The two were the first to scale El Capitan’s 3,000-foot face, also known as the Dawn Wall (imagine three Empire State Buildings on top of each other), as free climbers with no ropes to aid them up. They used ropes and harnesses only for safety when they lost their grip or slipped off. This means they used their fingers to find holds on the granite and their feet to find sturdy grips on sometimes crumbling rock. They were climbing and hovering above the earth for 19 days. Crews delivered food and supplies as needed. The climbers slept in hanging tents.
This feat was shear awesomeness. Having spent some family vacation time in Yosemite, it seems near impossible to think that someone could climb up El Capitan. The granite rocks are breathtaking; they are truly among the wonders of the world. I remember standing in Yosemite Valley about eight years ago in complete awe of Half Dome, El Capitan and Yosemite Falls.
When I heard about Caldwell and Jorgeson’s pursuit, I began checking news sites and Twitter for their progress almost daily. In this climb, there is beauty which surpasses other human feats, which seems supernatural. Caldwell and Jorgeson spent years preparing for the climb. They memorized routes and practiced them religiously. They knew where to put their hands and their feet.
Once the pair reached the top of the climb, Jorgeson put the challenge to anyone watching them: “I hope it inspires people to find their own Dawn Wall, if you will.”
That’s when I started wondering, what’s my Dawn Wall? What is the one thing I hope to achieve with years of practice? To take on the challenge of scaling a gigantic granite wall which doesn’t seem meant to be climbed is like setting a goal and then magnifying it in a “sky’s the limit” kind of way.
I have “Dawn Wall” dreams for my improv and writing passions. Recording a Christian rap album is among those dreams. And maybe one day running a small theater for improv and comedy. Another dream: Writing a book that’s on the New York Times’ bestseller list.
The climbers’ feat underscores the importance of having big dreams, not just dreams that come after a few months or weeks of hard work. The big dreams in life are the ones that might keep you up at night and consume your daydreams as well. These are the dreams that you chip away at every chance you get: Maybe you take some art classes each summer and sketch during your lunch hours; soon, you’re hanging artwork in a friend’s living room or local coffee shop; one day, you’re featured in a solo gallery show.
What Caldwell and Jorgeson did in Yosemite began with a dream that others supported. It took family and friends encouraging them. The larger climbing community helped them plan and execute it.
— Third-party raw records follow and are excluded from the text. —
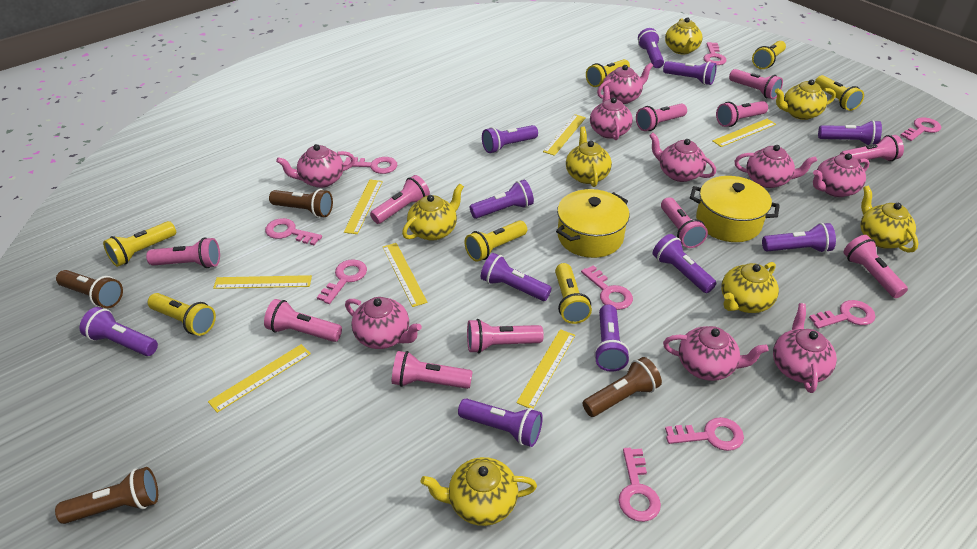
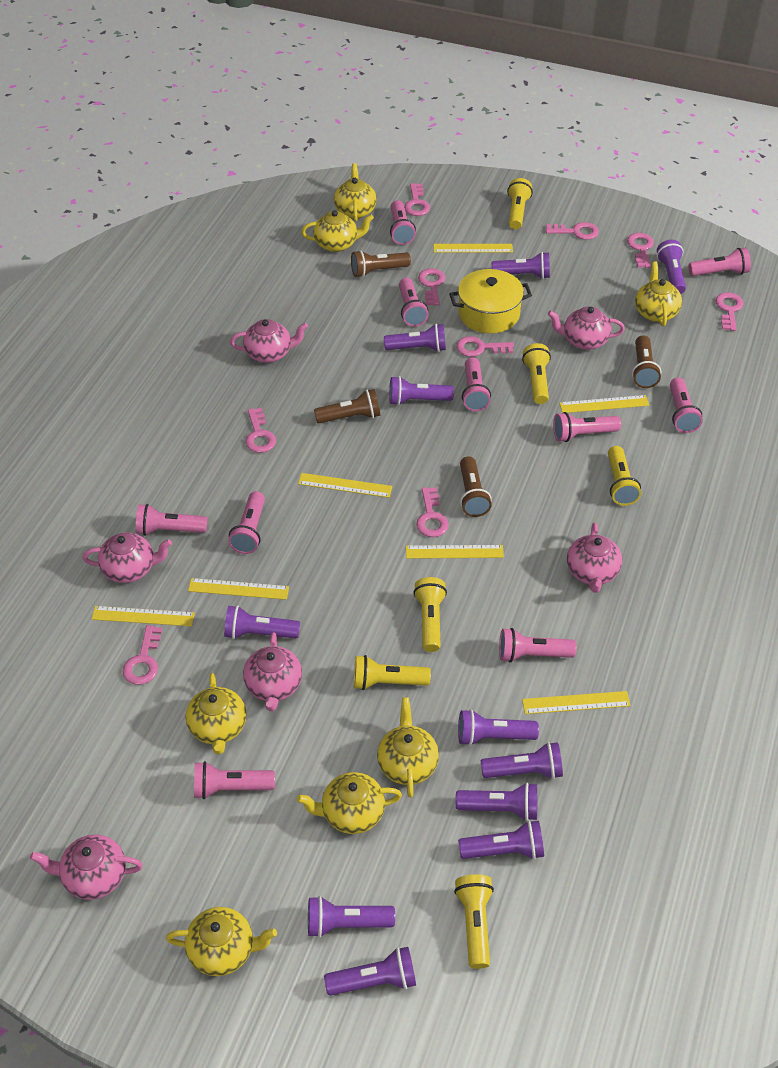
pink flashlight: 11 -> 10
pink teapot: 9 -> 6
yellow flashlight: 7 -> 6
yellow pot: 2 -> 1

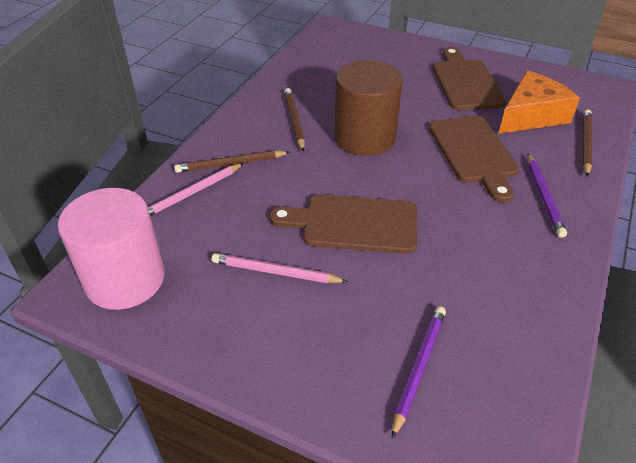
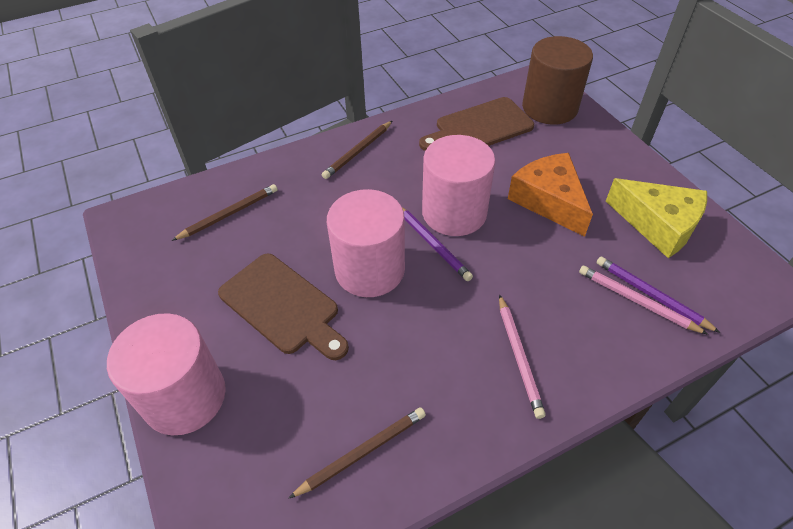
brown cutting board: 3 -> 2
pink cylinder: 1 -> 3
yellow cheese: 0 -> 1

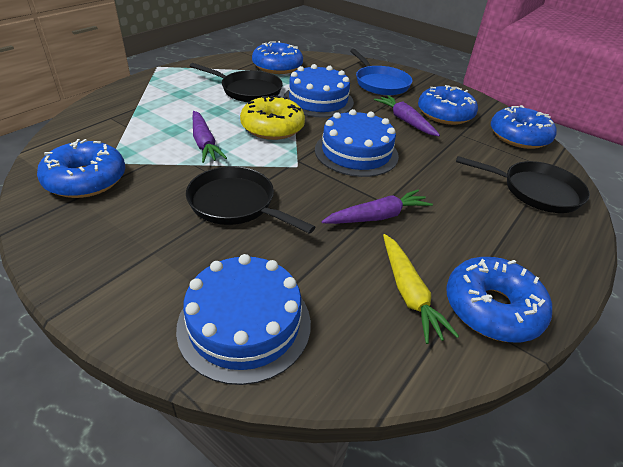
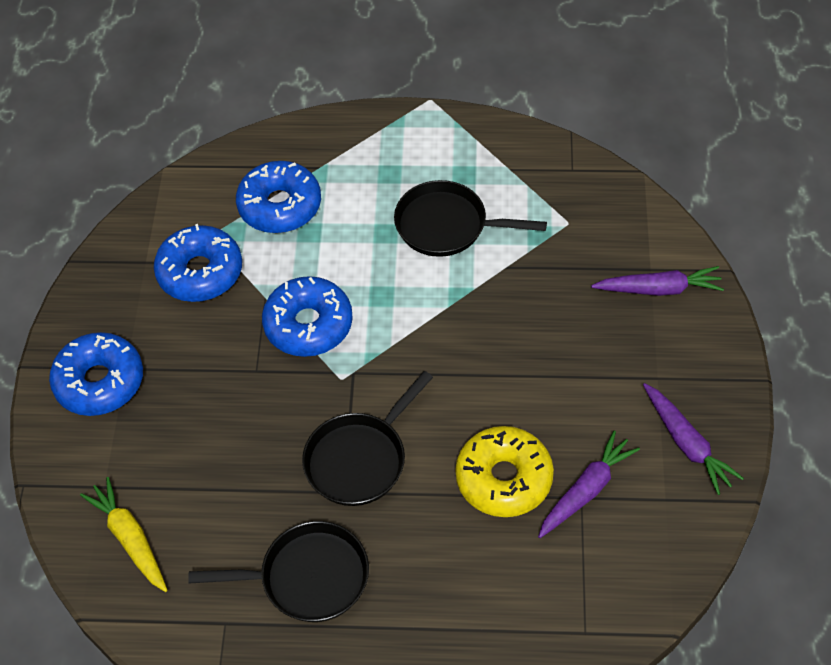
blue cake: 3 -> 0
blue donut: 5 -> 4
blue pan: 1 -> 0

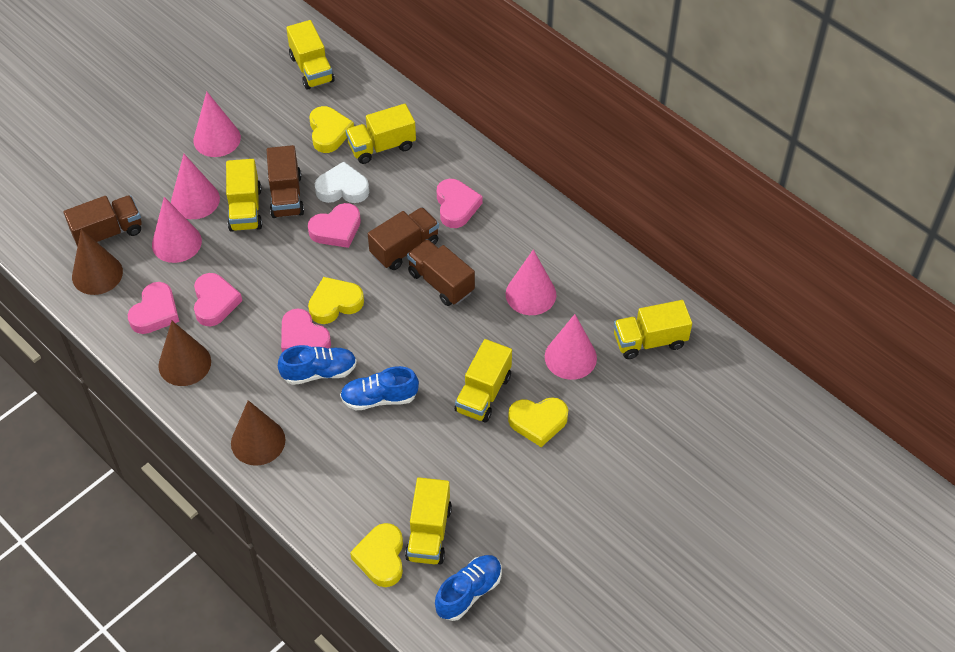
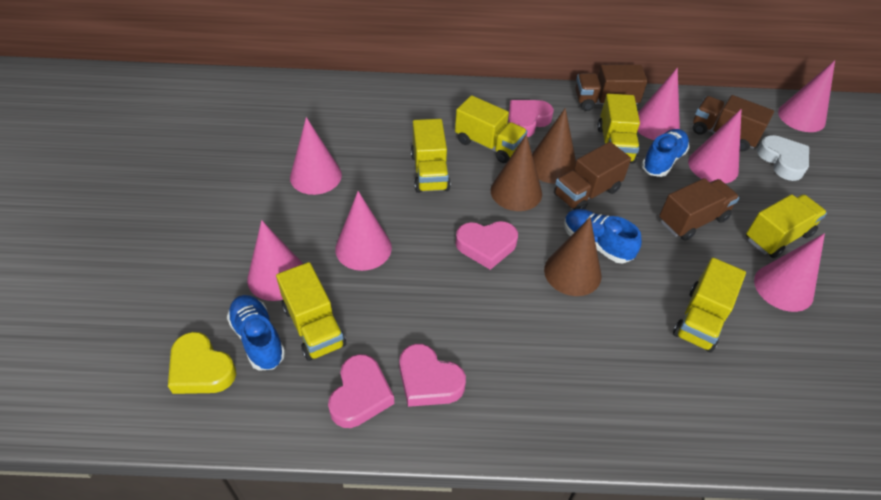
pink cone: 5 -> 7
pink heart: 5 -> 4
yellow heart: 4 -> 1

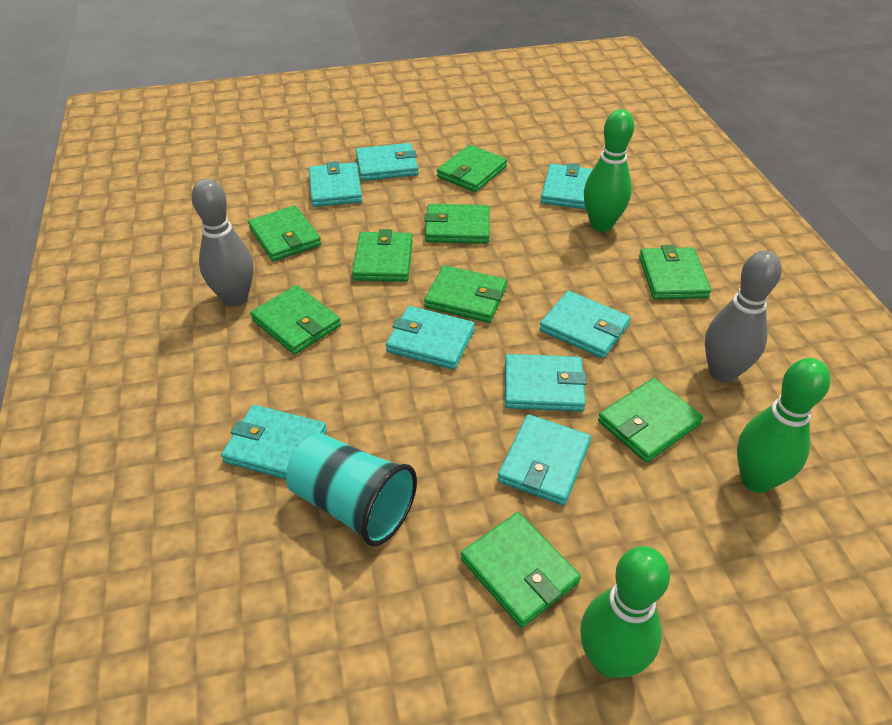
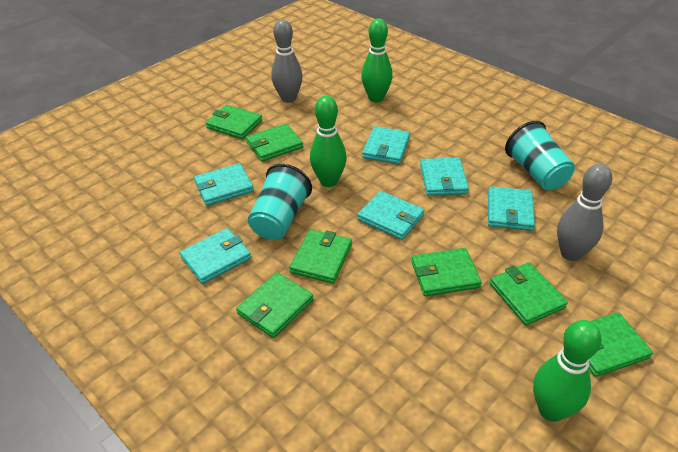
green wallet: 9 -> 7
turquoise cup: 1 -> 2
turquoise wallet: 8 -> 6

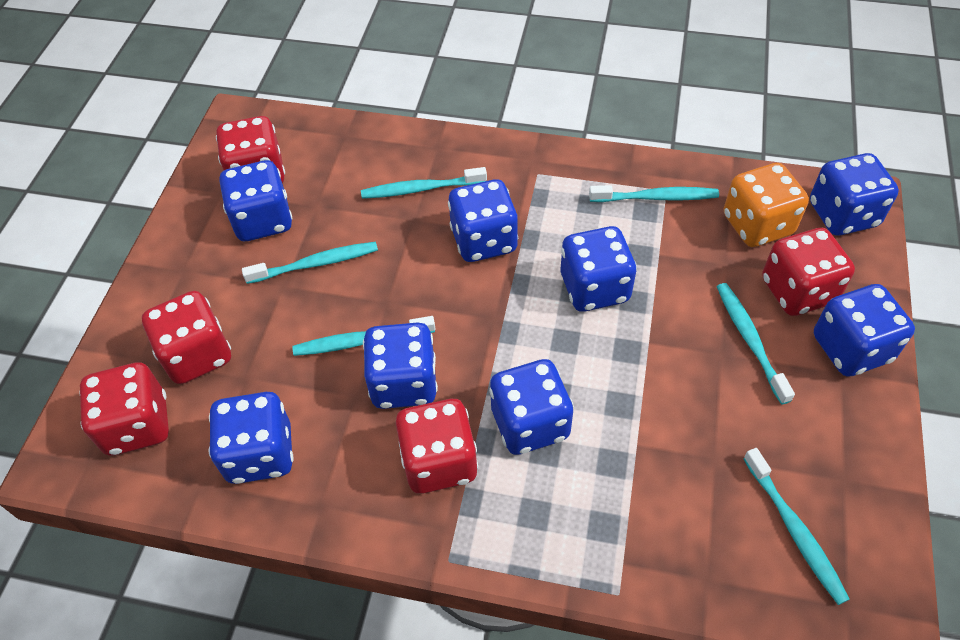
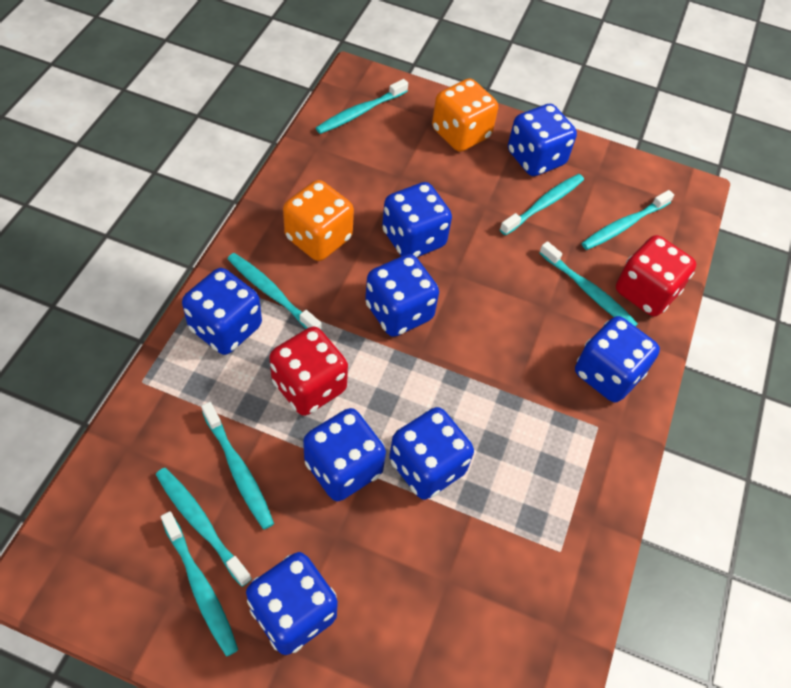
orange dice: 1 -> 2
red dice: 5 -> 2
turquoise toothbrush: 6 -> 8

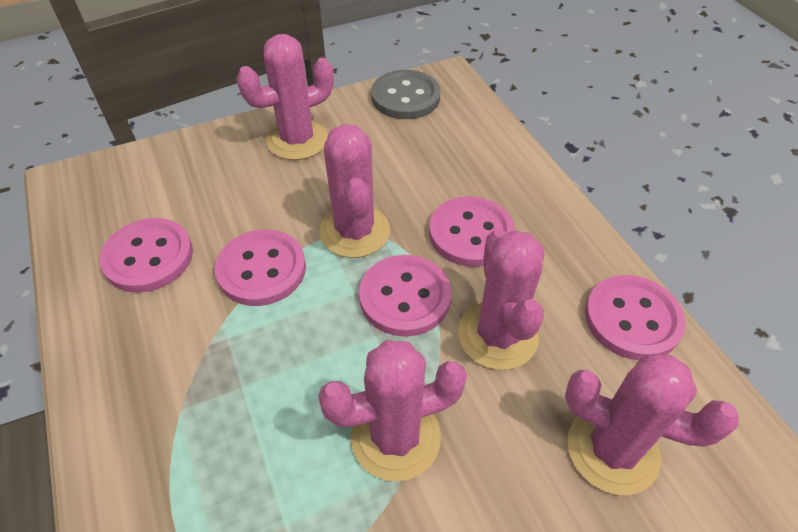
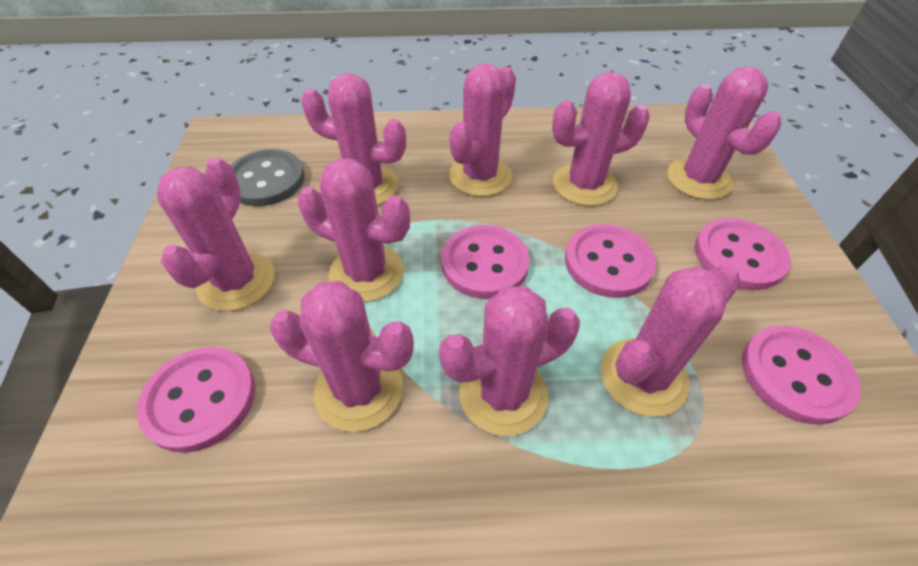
pink cactus: 5 -> 9

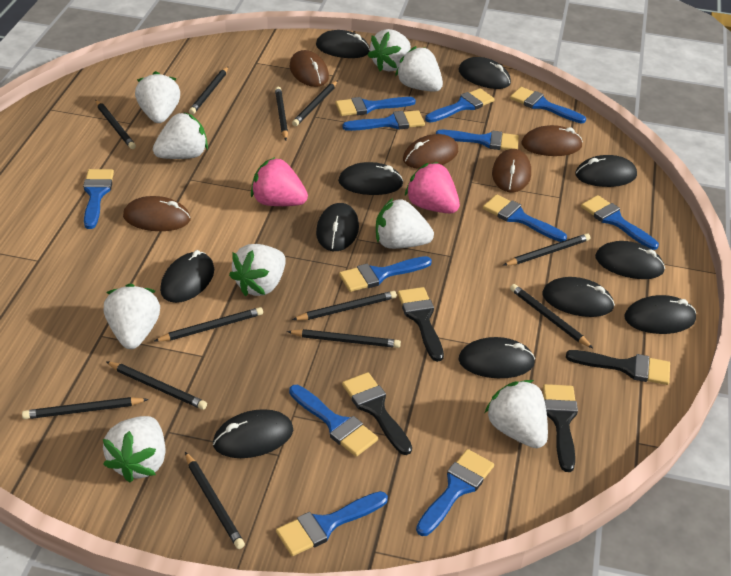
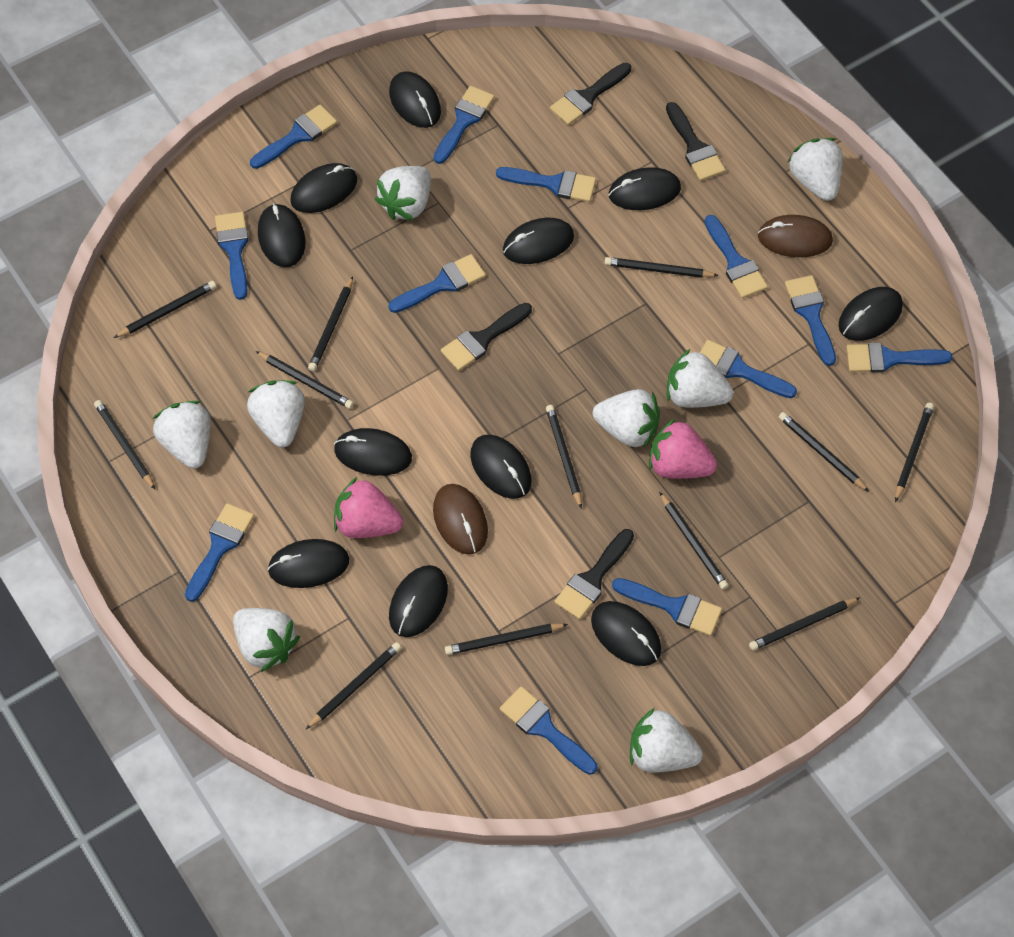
brown mouse: 5 -> 2
white strawberry: 9 -> 8

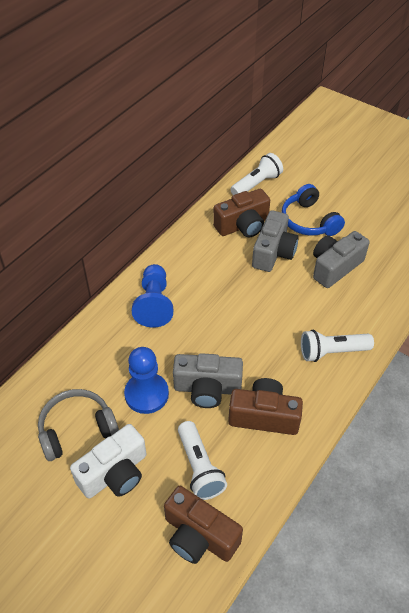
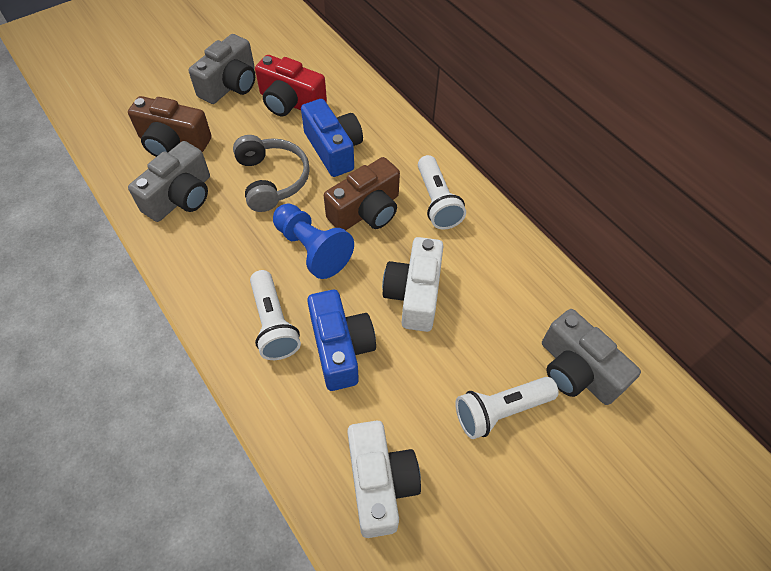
blue camera: 0 -> 2
blue headphones: 1 -> 0
blue pawn: 2 -> 1
brown camera: 3 -> 2
red camera: 0 -> 1
white camera: 1 -> 2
They had faith that they could accomplish their task. Knowing that Caldwell and Jorgeson stubbornly worked on their dream for years is an encouragement to me.
The pair’s climb is a story I plan on passing along to others. I imagine taking a long road trip into Yosemite, and after a day or so of soaking in the surroundings we would walk near the base of El Capitan and crane our necks upward until they hurt. Then, the storytelling would begin with two climbers who dreamed bigger than most.